É uma historinha que se repete, dia após dia, mês após mês, ano após ano. Dez anos de CDC e ela ainda se repete: primeiro a propaganda, depois o caos e somente então as primeiras providências. Assim, ocorre com algumas empresas bastante conhecidas. Primeiro fazem propaganda em alta escala de produtos e serviços.

Depois vendem para os clientes que acreditaram que a propaganda não era somente uma retórica de marketing. Depois que vendem é que vão ver como vão entregar. Não entregam. Caos.  Daí vão à mídia de novo com mais propaganda em alta escala informando que estão preocupados, que estão revolucionando e reformulando tudo, que estão aumentando a infra-estrutura em 85%, fazendo pesquisa de satisfação e mais outras tantas coisas que já deveriam estar prontas para cumprir a primeira promessa da primeira propaganda.

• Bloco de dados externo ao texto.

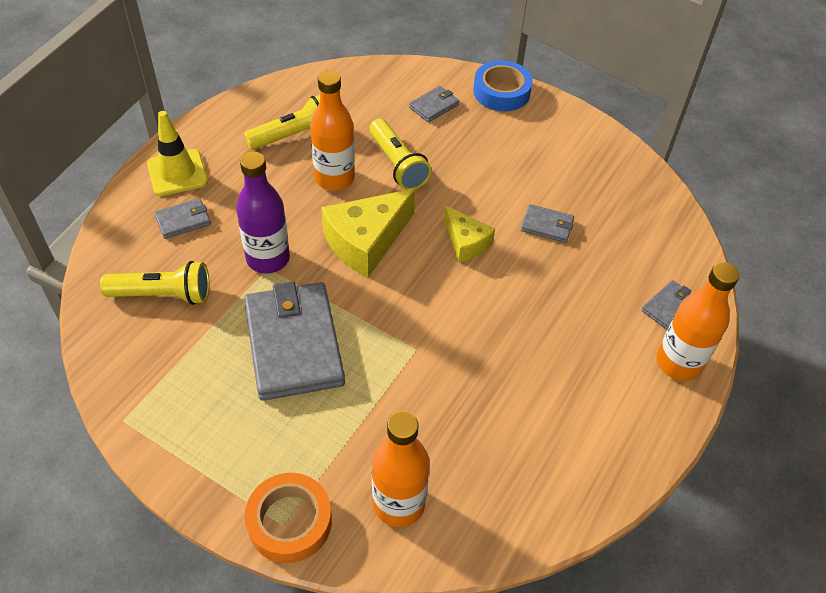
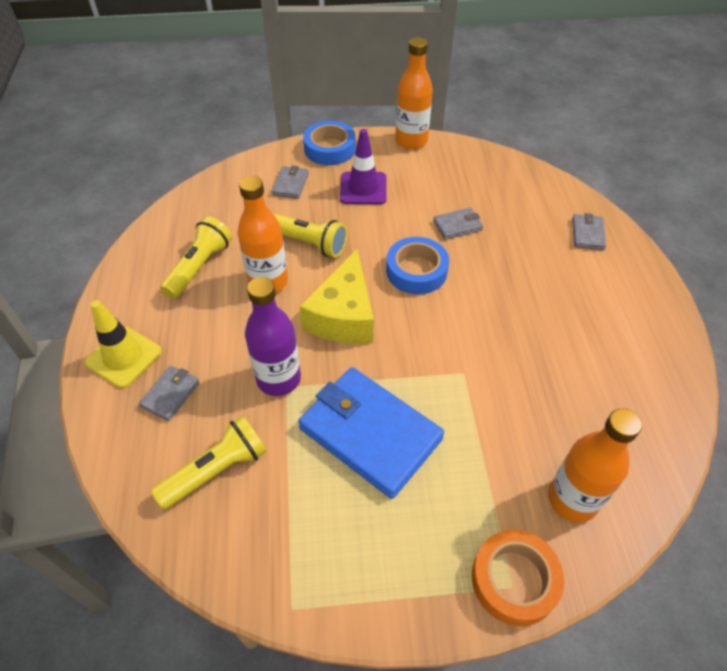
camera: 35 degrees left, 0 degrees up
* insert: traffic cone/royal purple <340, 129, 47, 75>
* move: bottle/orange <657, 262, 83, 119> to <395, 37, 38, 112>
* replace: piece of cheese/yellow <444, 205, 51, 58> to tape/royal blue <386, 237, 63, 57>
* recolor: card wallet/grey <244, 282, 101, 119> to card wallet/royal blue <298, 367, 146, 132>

Fala-se hoje de pesquisa de satisfação como se ela fosse a ação mais importante para se consertar um dos piores efeitos da venda sem compromisso: o péssimo atendimento.  De forma alguma estou afirmando que pesquisas não são instrumentos importantes, são sim e muito. Mas não as pesquisas de satisfação, mas as de opinião, onde a opinião do cliente é ouvida e acatada mesmo quando ela reflete o atendimento ruim.  Quando se fala em pesquisa de satisfação, se busca saber o quanto o cliente está satisfeito, assumindo-se que ele deve estar satisfeito. Quando se aplica uma pesquisa de opinião, busca-se seguir por um caminho a partir do que o cliente acha que está acontecendo. Não querem ouvir o cliente, mas sim saber o quanto ele está satisfeito. São coisas diferentes. O cliente tem direito de ser ouvido e de dar sua opinião. É para isto que servem as pesquisas.

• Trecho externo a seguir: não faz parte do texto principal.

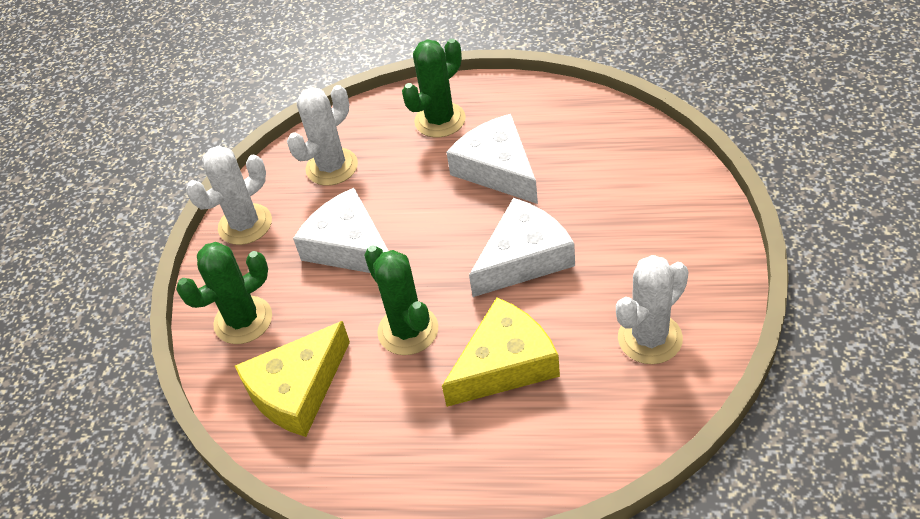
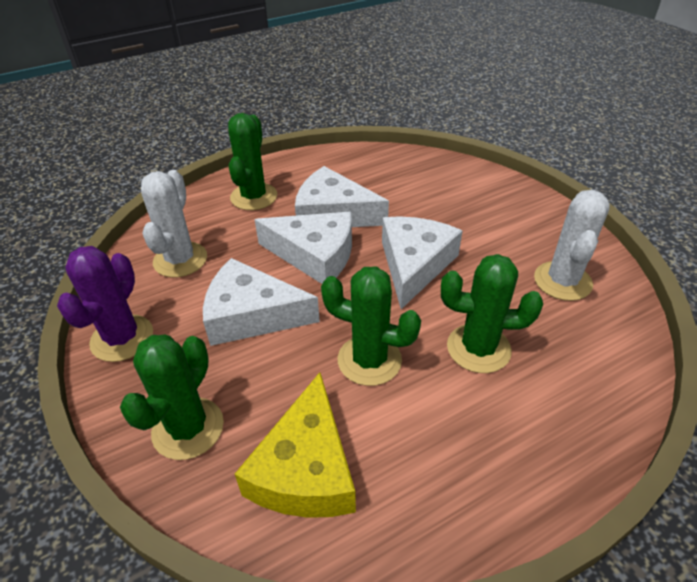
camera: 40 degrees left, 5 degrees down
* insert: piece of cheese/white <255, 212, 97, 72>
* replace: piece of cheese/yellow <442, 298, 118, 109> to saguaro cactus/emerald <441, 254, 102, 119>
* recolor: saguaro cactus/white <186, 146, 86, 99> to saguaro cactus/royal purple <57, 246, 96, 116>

Outro dia um agente de callcenter postou no nosso blog um comentário perguntando onde estava escrito que o cliente tem o direito de solicitar o supervisor ou ficar na linha indefinidamente “tomando o lugar de outro”.  Estas questões têm a ver com o direito do cliente de dar a sua opinião sobre serviço e ter uma resposta adequada às suas solicitações.  Tudo me leva a acreditar que não existe esta consciência por parte de quem atende e, mais ainda, não existe o senso de que o agente responde sim pela organização para qual trabalha ou pela organização cliente da organização para qual trabalha, no caso do atendimento terceirizado.

Não se trata de lei, mas de bom senso. Se o agente não consegue dar uma resposta, o cliente sai atrás de quem pode ter esta resposta: o supervisor. Se o agente e o supervisor não conseguem dar uma resposta, o cliente tem o direito de ficar insistindo até que a tenha.  É claro que não é sempre que se tem uma resposta no primeiro chamado e que registrar o chamado para levar o caso para pessoas mais especializadas é perfeitamente aceitável. No entanto, o cliente em raros casos tem um retorno e quanto ele retorna com o número do protocolo pedindo uma resposta, mesmo depois do prazo estipulado, ele é0 tratado como se fosse a sua primeira consulta e começa tudo de novo.  Então, se não for da primeira, será da segunda vez que o cliente pedirá o supervisor ou ficará segurando a linha. Do jeito que o modelo de atendimento funciona na maioria dos casos, é inexorável que isto acontecerá.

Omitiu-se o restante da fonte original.